After the end of the Second World War in 1945, Baron Philippe de Rothschild started a tradition of commissioning artists annually, using their labels as canvas, to create illustrations of their own imaginations. This has continued to this day with artists from across genres. From Jean Coctu to Salvador Dali, Andy Warhol to Prince Charles, Lucien Freud and Jeff Koons, to name a few, all have created what are now collectorʼs items. https://www.chateau-mouton-rothschild.com/label-art/discover-the-artwork

Randall Grahm of Bonnie Doon fame in California has done the same with his quirky sense of humour and love of play on words. He has garnered many accolades for his wines over a 35 or more year history. I remember when his Cardinal Zin came out. It was such a wonderful play on words yet captured our imaginings for the cross reference to a biblical term and the incredible artistʼs rendition. Humour. Randall was radical!

He too has artists that he collaborates with each with their own stylings and fun machinations.
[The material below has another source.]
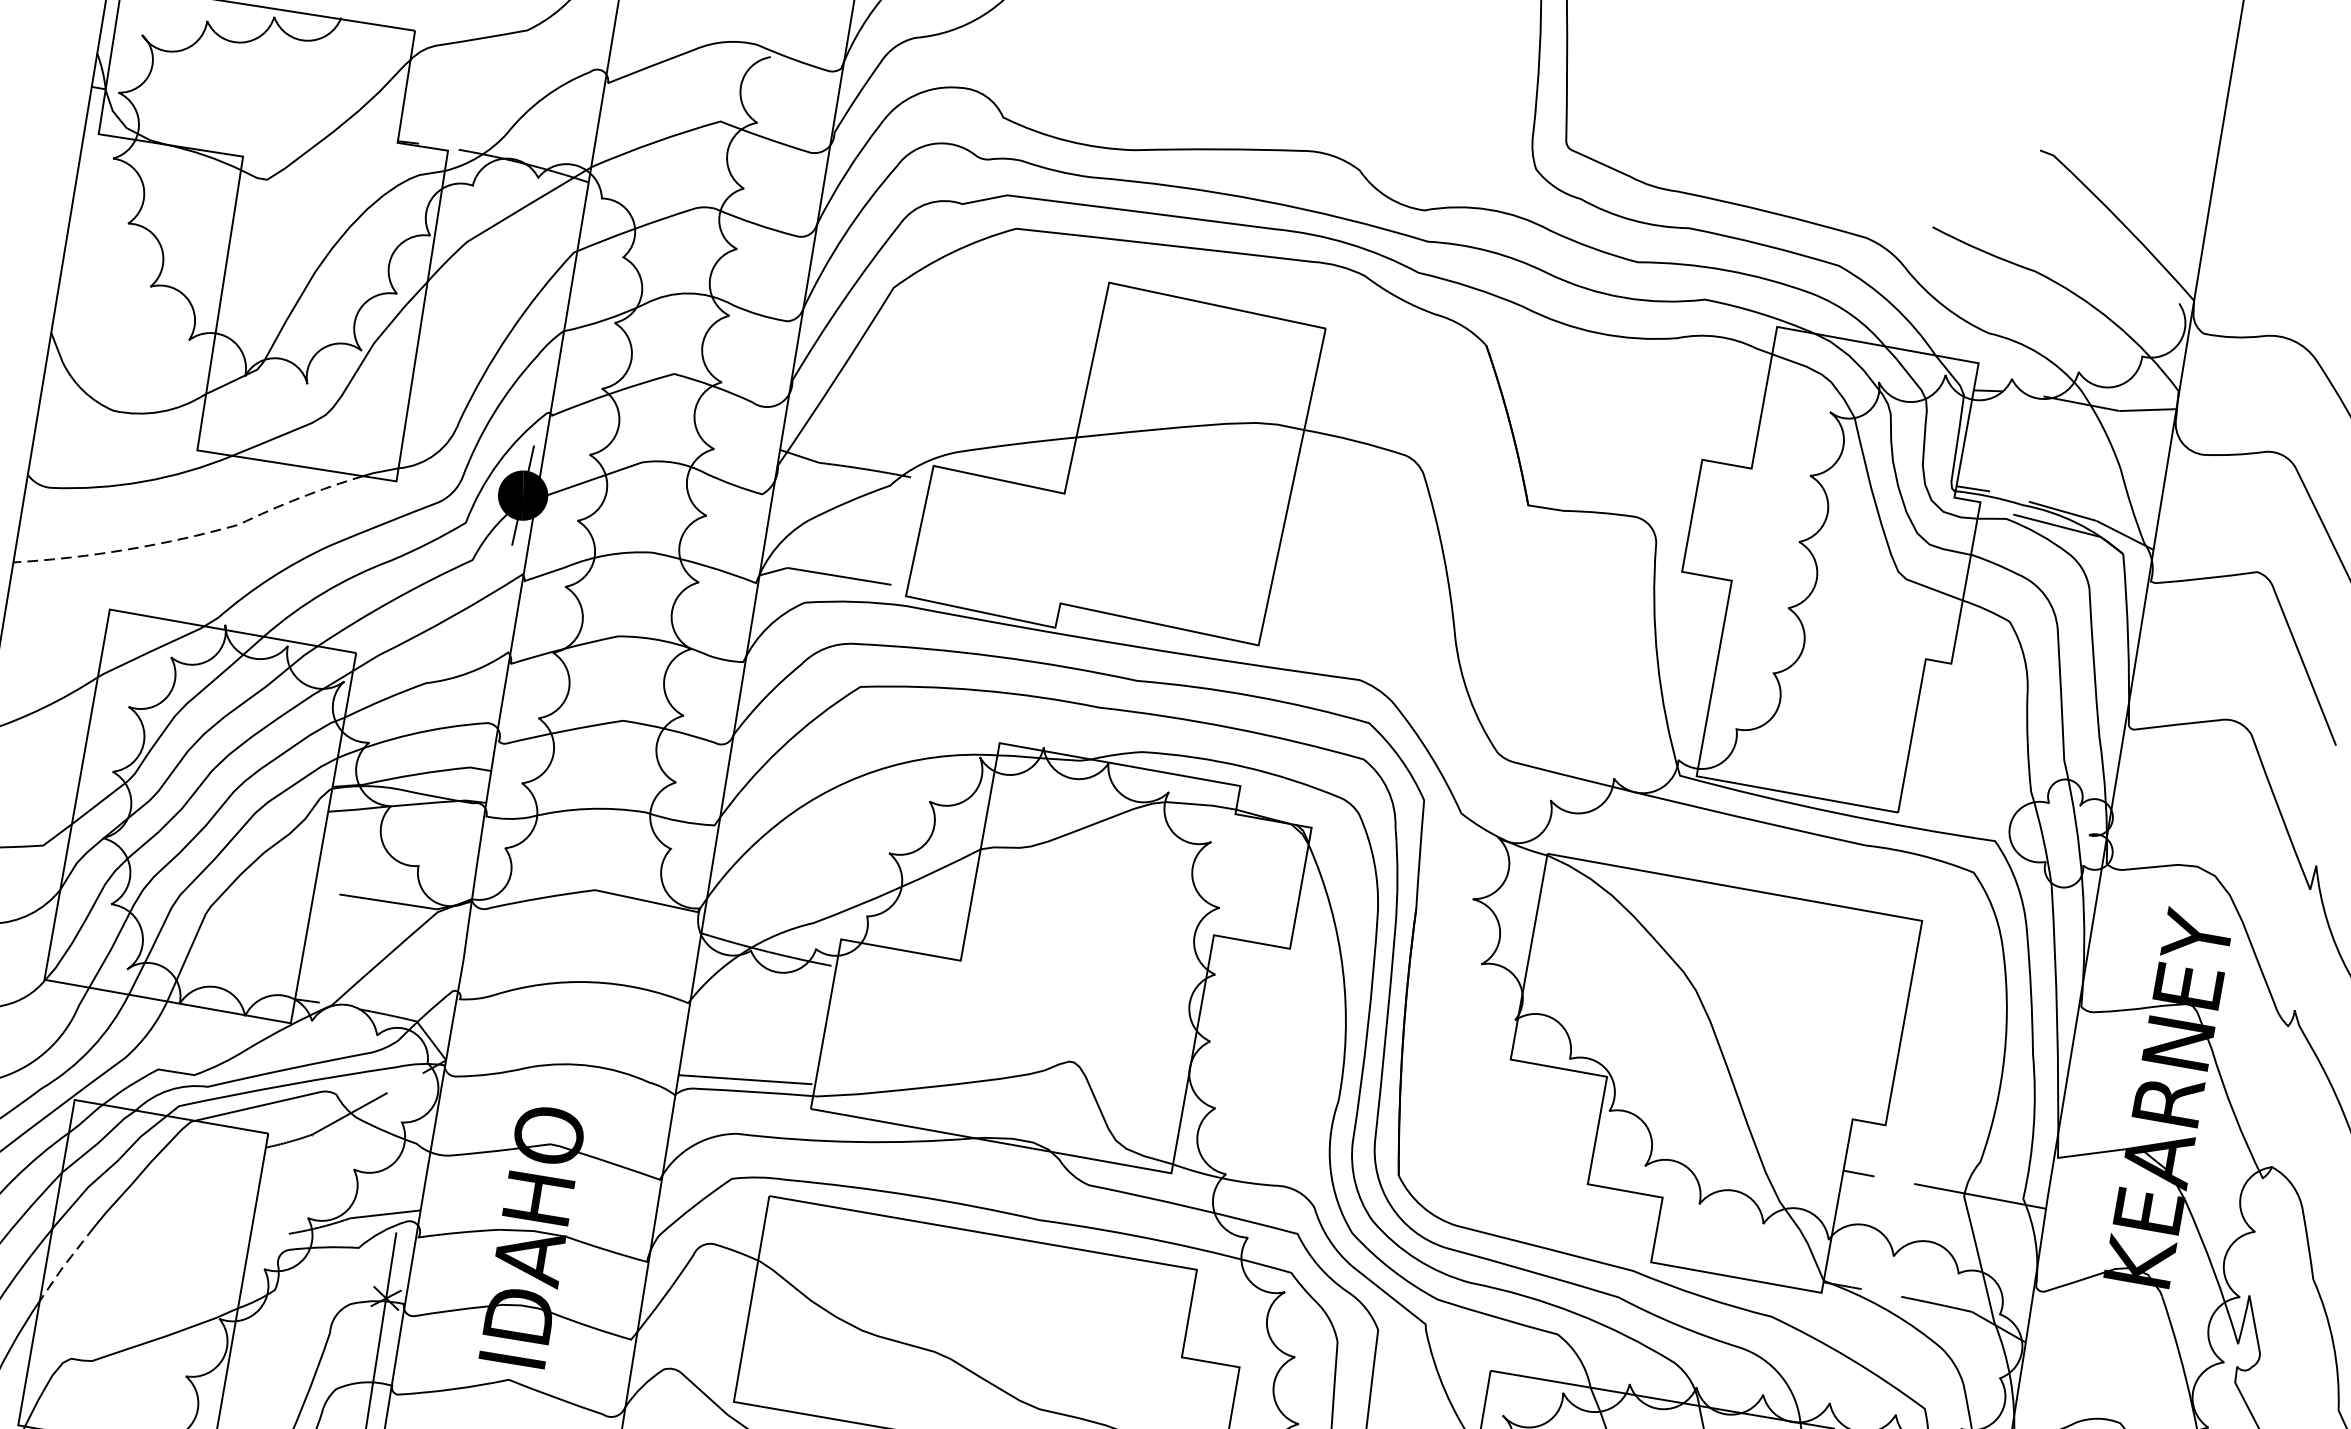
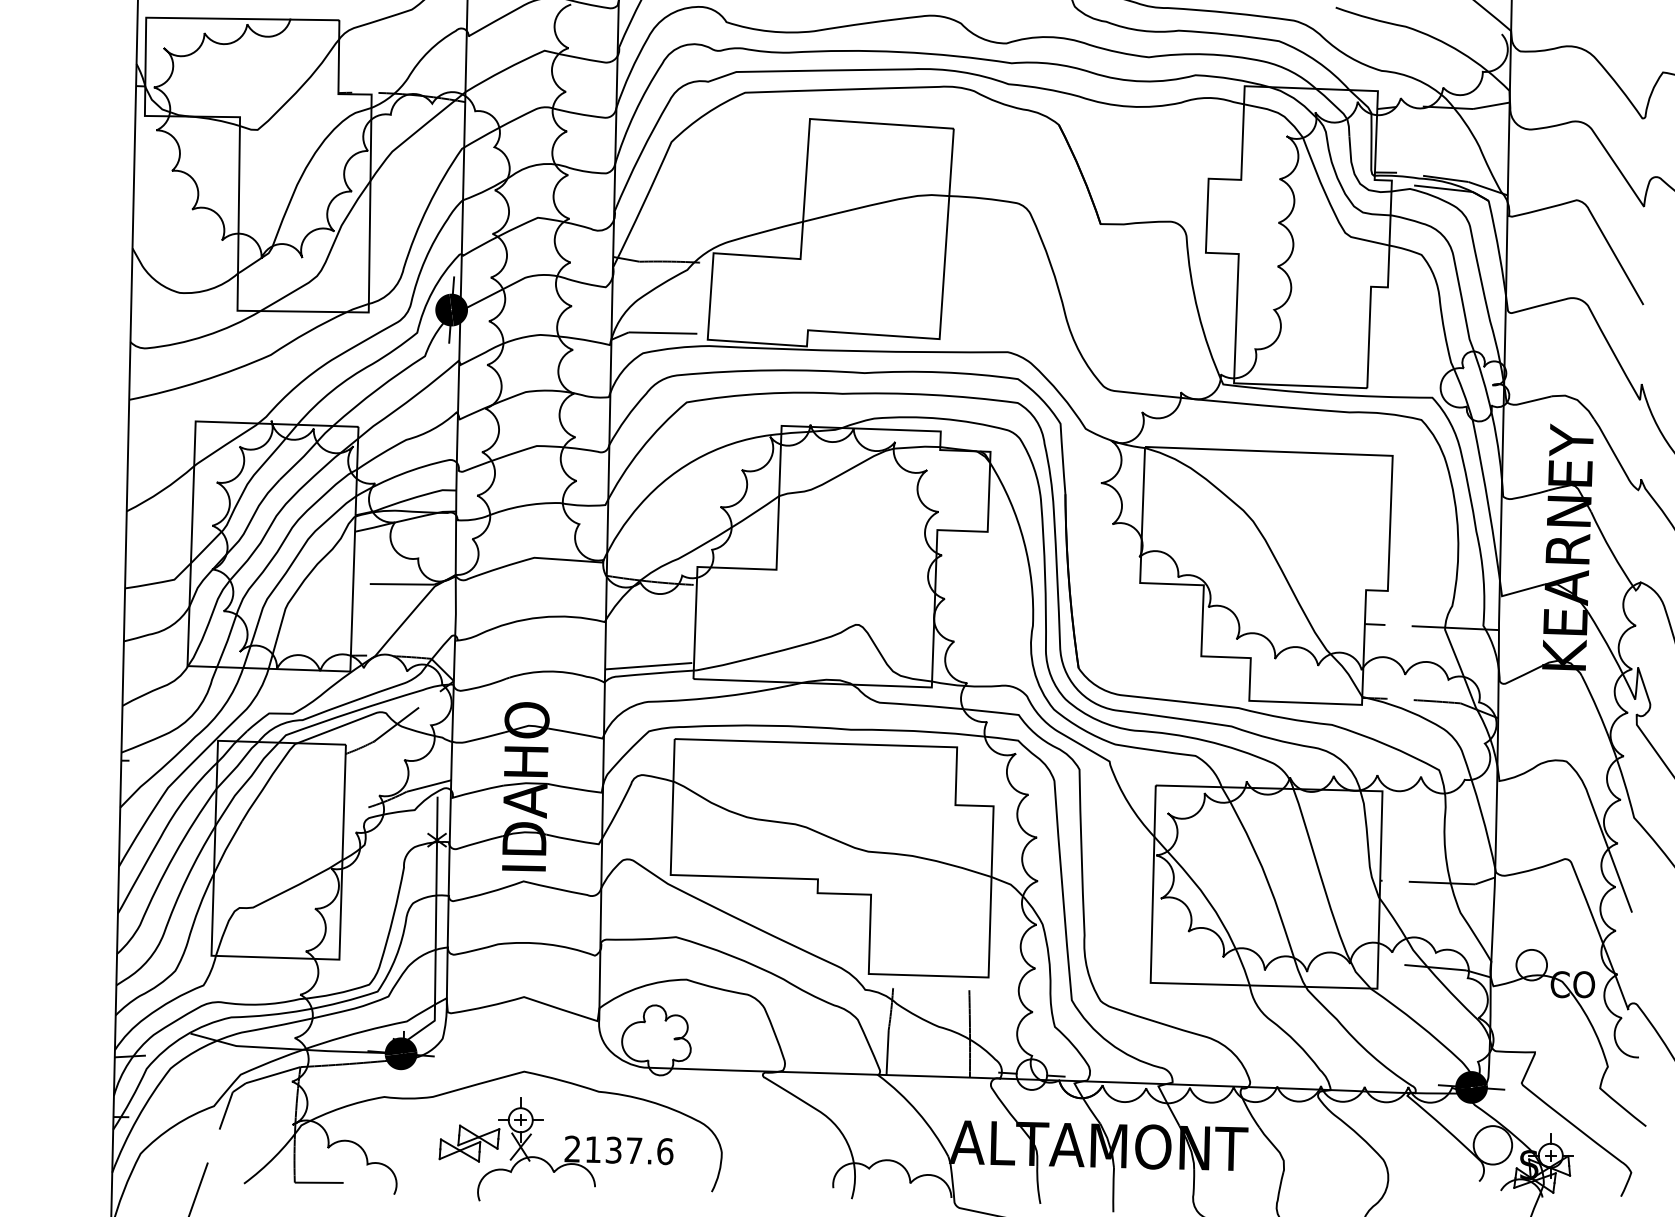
line: (189, 537) -> (240, 367), dashed -> solid
line: (66, 1264) -> (227, 847), dashed -> solid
Even a fellow from Toronto, Gary Taxali. https://www.bonnydoonvineyard.com/about/label-art/

In Niagara, our own Henry of Pelham Estate have been supporters of the arts.Bobbi and Paul Sr. Speck, parents of the Speck brothers, have a long affiliation with artists. As it says on their website: “During the 1970s, our parents offered free studio space to a number of Canadian painters and sculptors who passed through the Annex area of Toronto, where we lived growing up. We now proudly display their art throughout the winery buildings and offices, including upstairs from the tasting room, and invite our visitors to enjoy their work.” https://henryofpelham.com/visit-us/#art

More recently, November of last year, 13th Street Winery opened their first art gallery on their vineyard site.The Manns, like the Specks, are also supporters of Canadian artists from painters to sculptures, and all have a home in Niagara. https://13thstreetwinery.com/art/

Lakeview Wine Co., in honour of the 50th anniversary of the McMichael Canadian Art Gallery in Kleinberg and to celebrate our Group of Seven Artist, have labels depicting their incredible interpretations of our distinct Canadian landscapes. https://www.lakeviewwineco.com/site/brand-mcmichael-collection-niagara-wine

Then thereʼs Rudy Kurniawan who appeared on the wine auction scene as a young, hip guy with loads of dosh, a wealth of wine knowledge, Burgundy in particular, with apparently good connections. Check out the documentary Sour Grapes.

Another cohort, Hardy Rodenstock of the book The Billionaireʼs Vinegar claim to fame, was selling bottles of wine from great vintages as well as bottles owned by President Thomas Jefferson.

Now, these two “artists” were part of a different kind of art….the art of the scam!

Hereʼs to the spirit of adventure!

Cheers!

Jacqueline Corrigan is a Certified Sommelier (graduate George Brown College Sommelier Program); a Member of the International Sommelier Guild; and a graduate WSET (Wine & Spirit Education Trust – Britain).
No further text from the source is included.